An article in the Tampa Free Press cited by Trump’s lawsuit to help propel the idea of a sharp growth of interest in the BBC actually undercuts the idea in its very first sentence – by focusing on that law.
“Demand for Virtual Private Networks (VPNs) has skyrocketed in Florida following the implementation of a new law requiring age verification for access to adult websites,” the first paragraph states. “This dramatic increase reflects a widespread effort by Floridians to bypass the restrictions and access adult content.”

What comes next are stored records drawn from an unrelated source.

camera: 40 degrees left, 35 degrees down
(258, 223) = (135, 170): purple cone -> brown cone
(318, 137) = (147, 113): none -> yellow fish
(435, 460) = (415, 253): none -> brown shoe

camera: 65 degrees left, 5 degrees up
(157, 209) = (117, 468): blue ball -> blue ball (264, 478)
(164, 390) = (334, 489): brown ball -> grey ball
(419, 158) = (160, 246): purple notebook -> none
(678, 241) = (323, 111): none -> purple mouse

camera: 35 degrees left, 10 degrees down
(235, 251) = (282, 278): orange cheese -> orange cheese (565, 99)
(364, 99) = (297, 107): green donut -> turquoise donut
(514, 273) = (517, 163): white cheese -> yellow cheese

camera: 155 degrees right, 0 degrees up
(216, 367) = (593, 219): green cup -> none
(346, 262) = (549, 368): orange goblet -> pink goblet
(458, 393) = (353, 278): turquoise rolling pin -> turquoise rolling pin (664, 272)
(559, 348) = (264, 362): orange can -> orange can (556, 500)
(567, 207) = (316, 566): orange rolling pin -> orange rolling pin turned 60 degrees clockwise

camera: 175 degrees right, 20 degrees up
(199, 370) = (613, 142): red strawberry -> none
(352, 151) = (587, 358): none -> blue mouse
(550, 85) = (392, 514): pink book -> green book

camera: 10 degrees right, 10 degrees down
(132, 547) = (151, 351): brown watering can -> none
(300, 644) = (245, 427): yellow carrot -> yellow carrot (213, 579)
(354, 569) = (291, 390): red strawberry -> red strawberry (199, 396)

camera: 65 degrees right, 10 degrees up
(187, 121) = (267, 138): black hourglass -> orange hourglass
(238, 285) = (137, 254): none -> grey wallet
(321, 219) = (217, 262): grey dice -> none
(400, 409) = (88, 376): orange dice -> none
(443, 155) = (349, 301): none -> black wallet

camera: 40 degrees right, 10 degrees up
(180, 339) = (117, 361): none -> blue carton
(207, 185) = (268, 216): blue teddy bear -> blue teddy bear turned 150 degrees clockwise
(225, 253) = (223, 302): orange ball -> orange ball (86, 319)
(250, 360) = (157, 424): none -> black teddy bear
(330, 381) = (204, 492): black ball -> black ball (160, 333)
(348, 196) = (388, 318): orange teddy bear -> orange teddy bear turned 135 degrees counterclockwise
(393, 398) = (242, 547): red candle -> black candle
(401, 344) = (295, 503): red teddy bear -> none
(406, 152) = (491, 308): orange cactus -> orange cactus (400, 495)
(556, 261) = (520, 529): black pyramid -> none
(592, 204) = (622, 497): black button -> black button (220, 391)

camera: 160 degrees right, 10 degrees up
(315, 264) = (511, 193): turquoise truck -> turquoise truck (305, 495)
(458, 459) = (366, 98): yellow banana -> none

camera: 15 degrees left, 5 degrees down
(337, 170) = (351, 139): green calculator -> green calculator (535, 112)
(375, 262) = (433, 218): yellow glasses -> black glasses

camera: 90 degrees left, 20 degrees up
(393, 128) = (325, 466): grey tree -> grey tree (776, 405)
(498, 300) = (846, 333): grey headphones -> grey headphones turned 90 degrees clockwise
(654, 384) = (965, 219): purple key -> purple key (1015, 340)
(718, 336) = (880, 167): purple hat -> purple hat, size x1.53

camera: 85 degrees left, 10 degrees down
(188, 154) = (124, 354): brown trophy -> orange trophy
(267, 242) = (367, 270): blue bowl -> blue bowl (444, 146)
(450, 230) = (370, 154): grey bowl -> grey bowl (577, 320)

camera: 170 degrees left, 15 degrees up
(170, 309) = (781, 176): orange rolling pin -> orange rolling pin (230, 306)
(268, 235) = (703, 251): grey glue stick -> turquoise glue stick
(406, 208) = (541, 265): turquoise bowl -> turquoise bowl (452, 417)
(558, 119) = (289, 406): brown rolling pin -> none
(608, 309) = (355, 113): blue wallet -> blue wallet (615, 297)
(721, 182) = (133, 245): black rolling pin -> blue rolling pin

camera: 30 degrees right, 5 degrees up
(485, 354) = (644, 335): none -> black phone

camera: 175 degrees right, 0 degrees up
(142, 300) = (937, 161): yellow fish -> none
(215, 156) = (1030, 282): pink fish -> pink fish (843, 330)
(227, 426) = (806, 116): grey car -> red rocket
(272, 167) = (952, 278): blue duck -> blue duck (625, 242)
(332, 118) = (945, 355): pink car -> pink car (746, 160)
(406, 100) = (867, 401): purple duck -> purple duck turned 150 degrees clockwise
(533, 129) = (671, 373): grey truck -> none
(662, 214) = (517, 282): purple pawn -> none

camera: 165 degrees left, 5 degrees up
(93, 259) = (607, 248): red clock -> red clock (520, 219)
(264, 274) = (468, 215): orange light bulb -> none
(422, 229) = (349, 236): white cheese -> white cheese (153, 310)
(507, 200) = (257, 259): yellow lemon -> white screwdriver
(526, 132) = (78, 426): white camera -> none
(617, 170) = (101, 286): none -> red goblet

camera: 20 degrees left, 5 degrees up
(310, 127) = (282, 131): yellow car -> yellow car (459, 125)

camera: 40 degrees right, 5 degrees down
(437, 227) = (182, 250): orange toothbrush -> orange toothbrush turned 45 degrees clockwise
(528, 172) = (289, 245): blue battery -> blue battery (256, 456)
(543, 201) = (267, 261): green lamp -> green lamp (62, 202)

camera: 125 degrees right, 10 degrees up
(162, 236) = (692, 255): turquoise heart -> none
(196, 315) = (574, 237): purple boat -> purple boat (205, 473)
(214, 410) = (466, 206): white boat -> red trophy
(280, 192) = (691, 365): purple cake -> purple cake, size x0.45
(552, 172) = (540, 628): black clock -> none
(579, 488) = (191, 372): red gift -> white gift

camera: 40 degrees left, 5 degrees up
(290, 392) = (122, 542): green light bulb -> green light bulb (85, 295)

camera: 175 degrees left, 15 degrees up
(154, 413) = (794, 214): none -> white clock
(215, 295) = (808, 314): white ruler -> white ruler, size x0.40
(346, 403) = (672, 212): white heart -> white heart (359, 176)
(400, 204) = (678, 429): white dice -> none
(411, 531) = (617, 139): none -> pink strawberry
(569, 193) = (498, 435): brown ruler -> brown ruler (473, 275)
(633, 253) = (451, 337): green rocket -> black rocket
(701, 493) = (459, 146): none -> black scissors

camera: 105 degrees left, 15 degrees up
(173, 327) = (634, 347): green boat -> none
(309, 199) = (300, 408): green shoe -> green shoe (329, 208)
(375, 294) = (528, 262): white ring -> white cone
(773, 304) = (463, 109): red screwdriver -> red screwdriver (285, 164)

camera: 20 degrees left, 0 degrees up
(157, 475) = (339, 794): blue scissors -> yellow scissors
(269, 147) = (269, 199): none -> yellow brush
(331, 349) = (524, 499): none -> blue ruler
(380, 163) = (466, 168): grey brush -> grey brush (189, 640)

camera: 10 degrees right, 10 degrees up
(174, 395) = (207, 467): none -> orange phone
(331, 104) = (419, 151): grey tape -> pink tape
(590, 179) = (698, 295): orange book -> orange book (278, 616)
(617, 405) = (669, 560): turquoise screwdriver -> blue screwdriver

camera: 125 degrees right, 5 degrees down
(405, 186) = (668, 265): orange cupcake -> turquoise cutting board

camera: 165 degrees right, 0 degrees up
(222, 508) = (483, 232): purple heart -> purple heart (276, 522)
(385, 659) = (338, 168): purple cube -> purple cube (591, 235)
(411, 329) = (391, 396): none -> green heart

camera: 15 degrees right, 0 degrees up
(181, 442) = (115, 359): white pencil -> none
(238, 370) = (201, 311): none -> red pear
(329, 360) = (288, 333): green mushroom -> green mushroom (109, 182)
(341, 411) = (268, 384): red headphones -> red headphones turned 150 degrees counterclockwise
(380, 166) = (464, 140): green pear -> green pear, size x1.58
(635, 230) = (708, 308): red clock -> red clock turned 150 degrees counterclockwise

Several legal observers anticipate possible settlement
Several First Amendment attorneys tell NPR they believe Trump’s lawsuit will result in a settlement of some kind, in part because there’s new precedent. In the past year, the parent companies of ABC News and CBS News have each paid $16 million to settle cases filed by Trump that many legal observers considered specious.
“The facts benefit Trump and defendants may be concerned about reputational harm,” says Carl Tobias, a professor of law at the University of Richmond who specializes in free speech issues. “The BBC also has admitted it could have done better and essentially apologized.”
Some of Trump’s previous lawsuits against the media have failed. He is currently also suing the New York Times, the Wall Street Journal, the Des Moines Register and its former pollster, and the board of the Pulitzer Prize.